Facile scalable synthesis of MoO₂ nanoparticles by new solvothermal cracking process and their application to hole transporting layer for CH₃NH₃PbI₃ planar perovskite solar cells

∼10 nm sized MoO₂ nanoparticles with high BET surface area of 170.14 m²/g were synthesized via scalable new process of combining the ultrasonic spray pyrolysis and solvothermal cracking process.
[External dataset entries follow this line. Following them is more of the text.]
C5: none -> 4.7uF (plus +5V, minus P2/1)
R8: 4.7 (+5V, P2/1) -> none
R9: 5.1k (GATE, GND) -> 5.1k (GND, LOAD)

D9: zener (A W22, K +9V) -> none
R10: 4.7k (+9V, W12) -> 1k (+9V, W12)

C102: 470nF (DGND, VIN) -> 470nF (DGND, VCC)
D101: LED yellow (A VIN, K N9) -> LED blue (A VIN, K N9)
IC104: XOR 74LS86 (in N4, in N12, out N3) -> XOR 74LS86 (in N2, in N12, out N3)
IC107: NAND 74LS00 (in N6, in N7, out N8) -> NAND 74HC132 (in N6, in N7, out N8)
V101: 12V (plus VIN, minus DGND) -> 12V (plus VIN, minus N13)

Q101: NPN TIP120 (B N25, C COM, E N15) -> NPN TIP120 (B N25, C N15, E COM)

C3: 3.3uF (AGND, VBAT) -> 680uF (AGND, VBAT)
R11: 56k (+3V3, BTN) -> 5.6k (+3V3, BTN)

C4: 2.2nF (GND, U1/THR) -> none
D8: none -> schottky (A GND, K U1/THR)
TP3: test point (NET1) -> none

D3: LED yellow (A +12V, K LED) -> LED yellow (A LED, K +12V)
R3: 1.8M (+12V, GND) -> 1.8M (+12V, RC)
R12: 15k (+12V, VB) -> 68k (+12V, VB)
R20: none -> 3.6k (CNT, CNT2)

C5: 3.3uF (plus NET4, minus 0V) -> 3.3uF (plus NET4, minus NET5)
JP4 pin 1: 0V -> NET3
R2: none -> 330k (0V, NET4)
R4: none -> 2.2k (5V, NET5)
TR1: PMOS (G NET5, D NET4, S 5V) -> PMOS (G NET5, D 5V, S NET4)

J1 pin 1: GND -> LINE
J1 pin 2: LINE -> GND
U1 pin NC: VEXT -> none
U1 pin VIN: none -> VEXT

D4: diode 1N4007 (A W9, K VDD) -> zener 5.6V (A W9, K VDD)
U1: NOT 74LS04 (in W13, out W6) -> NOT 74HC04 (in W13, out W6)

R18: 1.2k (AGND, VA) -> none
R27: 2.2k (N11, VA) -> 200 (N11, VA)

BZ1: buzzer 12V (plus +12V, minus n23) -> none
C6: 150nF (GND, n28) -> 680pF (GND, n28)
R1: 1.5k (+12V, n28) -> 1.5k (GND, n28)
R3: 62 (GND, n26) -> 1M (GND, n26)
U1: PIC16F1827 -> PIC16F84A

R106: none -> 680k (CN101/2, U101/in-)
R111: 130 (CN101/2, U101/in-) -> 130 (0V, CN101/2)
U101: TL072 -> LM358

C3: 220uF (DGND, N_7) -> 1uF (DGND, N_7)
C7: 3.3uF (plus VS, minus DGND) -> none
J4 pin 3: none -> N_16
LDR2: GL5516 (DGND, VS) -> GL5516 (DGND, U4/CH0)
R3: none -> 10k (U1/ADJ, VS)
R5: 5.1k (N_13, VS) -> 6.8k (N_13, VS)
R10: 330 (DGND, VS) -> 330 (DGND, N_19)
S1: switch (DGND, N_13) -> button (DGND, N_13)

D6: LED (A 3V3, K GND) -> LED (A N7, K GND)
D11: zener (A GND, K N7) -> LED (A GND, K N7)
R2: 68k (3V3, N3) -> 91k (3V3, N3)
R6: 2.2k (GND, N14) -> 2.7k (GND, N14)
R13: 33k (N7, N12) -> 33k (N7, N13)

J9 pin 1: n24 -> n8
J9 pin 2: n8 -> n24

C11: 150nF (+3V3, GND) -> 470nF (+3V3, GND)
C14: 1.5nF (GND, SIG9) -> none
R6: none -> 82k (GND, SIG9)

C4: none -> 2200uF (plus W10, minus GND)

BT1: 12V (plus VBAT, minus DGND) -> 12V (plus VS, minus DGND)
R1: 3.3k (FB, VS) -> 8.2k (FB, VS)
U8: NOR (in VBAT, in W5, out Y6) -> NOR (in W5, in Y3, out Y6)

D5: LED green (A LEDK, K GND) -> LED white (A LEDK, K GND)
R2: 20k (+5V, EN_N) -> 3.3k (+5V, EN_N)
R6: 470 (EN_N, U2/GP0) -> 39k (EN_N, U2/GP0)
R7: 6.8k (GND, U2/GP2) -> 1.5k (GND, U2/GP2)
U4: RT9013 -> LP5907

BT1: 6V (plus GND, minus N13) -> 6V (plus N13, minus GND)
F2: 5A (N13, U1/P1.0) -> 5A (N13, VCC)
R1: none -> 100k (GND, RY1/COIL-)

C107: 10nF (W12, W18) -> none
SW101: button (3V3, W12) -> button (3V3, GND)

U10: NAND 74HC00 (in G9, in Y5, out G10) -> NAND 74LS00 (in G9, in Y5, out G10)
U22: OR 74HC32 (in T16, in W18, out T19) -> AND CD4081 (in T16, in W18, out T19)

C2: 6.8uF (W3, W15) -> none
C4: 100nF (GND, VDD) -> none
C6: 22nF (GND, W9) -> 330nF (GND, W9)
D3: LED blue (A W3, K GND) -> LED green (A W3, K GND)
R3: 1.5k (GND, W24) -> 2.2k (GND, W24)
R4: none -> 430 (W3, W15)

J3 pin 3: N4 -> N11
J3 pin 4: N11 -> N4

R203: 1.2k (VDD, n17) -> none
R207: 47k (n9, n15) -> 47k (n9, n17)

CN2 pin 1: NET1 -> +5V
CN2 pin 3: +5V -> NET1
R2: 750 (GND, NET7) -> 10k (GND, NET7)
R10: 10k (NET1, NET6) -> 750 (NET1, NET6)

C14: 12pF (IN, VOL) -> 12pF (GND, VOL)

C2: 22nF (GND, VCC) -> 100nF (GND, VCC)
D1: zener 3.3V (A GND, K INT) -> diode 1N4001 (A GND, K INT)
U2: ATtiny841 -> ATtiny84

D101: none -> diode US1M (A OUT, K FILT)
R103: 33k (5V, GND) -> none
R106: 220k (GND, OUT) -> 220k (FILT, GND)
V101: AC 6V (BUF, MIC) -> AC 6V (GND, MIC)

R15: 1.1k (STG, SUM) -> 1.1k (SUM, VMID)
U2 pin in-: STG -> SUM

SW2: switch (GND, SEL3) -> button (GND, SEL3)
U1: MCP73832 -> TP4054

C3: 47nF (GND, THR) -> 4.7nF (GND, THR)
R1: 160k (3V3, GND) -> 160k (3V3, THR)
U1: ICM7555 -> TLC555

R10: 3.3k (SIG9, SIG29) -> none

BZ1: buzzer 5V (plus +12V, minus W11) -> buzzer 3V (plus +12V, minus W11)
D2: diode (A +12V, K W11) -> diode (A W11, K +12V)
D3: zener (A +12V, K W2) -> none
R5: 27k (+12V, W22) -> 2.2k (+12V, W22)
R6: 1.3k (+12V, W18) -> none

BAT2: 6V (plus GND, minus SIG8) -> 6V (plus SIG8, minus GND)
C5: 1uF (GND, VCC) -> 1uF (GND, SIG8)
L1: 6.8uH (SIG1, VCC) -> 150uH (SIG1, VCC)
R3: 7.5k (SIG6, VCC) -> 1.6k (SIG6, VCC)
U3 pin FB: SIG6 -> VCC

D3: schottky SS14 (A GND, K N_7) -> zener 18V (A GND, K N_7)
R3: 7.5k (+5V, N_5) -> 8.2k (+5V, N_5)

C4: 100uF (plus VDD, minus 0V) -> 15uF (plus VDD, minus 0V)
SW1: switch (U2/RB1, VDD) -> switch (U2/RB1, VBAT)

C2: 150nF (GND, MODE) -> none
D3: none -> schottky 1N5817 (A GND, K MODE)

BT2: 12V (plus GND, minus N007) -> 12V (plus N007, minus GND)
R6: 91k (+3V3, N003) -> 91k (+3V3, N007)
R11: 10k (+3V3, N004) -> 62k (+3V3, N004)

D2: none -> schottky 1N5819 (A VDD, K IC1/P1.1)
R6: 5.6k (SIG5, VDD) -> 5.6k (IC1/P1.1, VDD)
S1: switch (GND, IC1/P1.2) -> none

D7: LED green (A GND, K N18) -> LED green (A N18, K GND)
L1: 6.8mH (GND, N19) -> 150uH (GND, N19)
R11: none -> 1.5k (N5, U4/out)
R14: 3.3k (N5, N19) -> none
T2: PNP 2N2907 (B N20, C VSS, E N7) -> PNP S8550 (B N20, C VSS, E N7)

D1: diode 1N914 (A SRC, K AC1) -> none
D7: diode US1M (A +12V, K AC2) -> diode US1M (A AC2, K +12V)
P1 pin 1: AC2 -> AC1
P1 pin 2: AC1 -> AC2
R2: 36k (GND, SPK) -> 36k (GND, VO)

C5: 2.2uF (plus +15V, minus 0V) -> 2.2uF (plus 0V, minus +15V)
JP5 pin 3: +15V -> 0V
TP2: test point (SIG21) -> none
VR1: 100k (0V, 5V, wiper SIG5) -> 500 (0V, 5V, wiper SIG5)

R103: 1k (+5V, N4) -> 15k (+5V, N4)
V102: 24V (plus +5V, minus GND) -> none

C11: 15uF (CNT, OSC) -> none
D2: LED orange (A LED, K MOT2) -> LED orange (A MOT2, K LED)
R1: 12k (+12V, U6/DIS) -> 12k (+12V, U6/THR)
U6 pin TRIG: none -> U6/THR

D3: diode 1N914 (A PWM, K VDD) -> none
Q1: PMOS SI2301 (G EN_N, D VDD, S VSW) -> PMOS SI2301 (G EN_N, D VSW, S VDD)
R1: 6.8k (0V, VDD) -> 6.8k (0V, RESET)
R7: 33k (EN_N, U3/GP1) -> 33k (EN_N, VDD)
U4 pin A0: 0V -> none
Initially, we synthesized polycrystalline MoO₃ microparticles by the ultrasonic spray pyrolysis at 500 °C or 600 °C. Then the MoO₃ microparticles were disassembled into crystalline grains and the grains were subsequently shattered to small MoO₂ nanoparticles through the solvothermal polyol reduction process because the polycrystalline MoO₃ microparticles are disassembled by thermal expansion and the crystalline MoO₃ grains are shattered by volume shrinkage due to phase transition from MoO₃ to MoO₂. Finally, we applied the MoO₂ nanoparticles/toluene solution to new inorganic hole transporting material for planar CH₃NH₃PbI₃ perovskite solar cells. The planar type CH₃NH₃PbI₃ perovskite solar cells exhibited stable efficiency of 14.8% for forward scan condition and 15.5% for reverse scan condition under illumination of 1 Sun (100 mW/cm²).